ROS inhibit the expression of testicular steroidogenic enzyme genes via the suppression of Nur77 transactivation.

ABSTRACT

Steroidogenesis decreases with aging in the testis, whereas the levels of reactive oxygen species (ROS) increase. In addition, ROS have been reported to inhibit testicular steroidogenesis. Here, we investigated the effects of ROS on the transcriptional activity of Nur77, one of the major transcription factors that regulate the expression of steroidogenic enzyme genes.

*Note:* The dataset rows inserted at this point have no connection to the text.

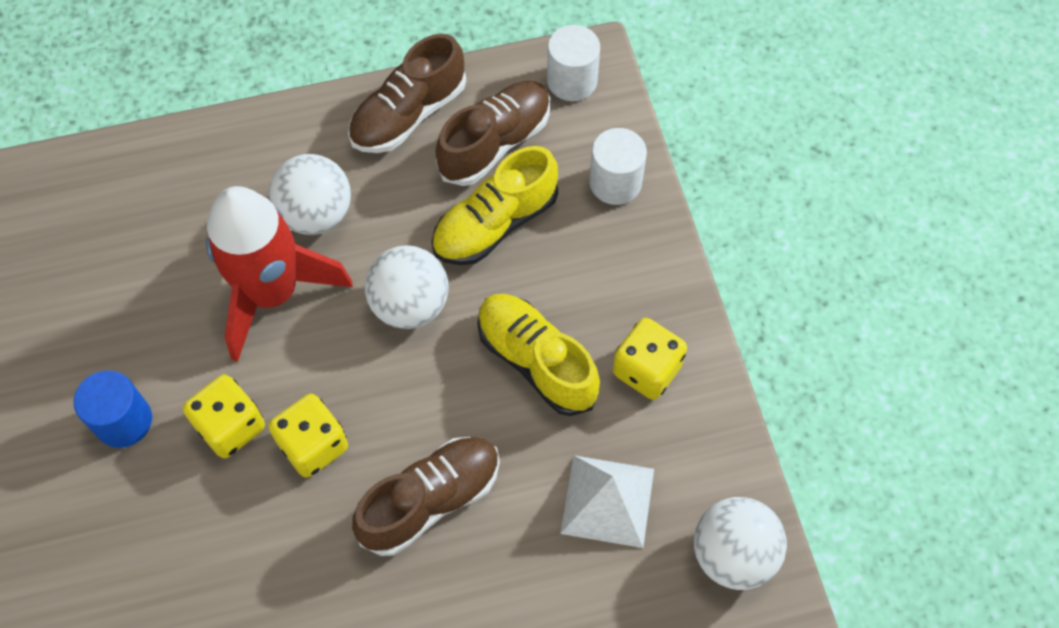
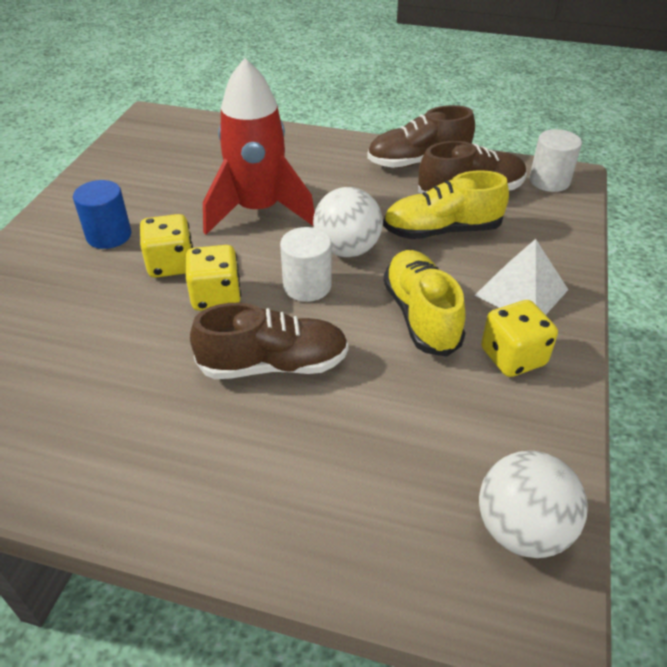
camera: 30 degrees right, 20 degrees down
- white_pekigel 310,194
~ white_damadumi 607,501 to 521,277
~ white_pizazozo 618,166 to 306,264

ROS signaling inhibited Nur77 transactivation, which was diminished by either treatment with c-Jun N-terminal kinase (JNK) inhibitor or the expression of a dominant negative form of JNK. This suggests the involvement of JNK signaling, which elevates the expression of c-Jun as well as its phosphorylation in Leydig cells. In transient transfection assays, c-Jun suppressed Nur77 transactivation in a dose-dependent manner. Further studies using c-Jun mutants revealed that the protein level of c-Jun, but not phosphorylation itself, was important for the suppression of Nur77 transactivation. Nur77 directly interacted with c-Jun in vivo, which blocked the DNA binding activity of Nur77. Together, these results suggest that ROS signaling-mediated c-Jun upregulation suppresses the expression of steroidogenic enzyme genes by inhibiting Nur77 transactivation, resulting in the reduction of testicular steroidogenesis. These findings may provide a mechanistic explanation for the age-related decline in testicular steroid hormone production.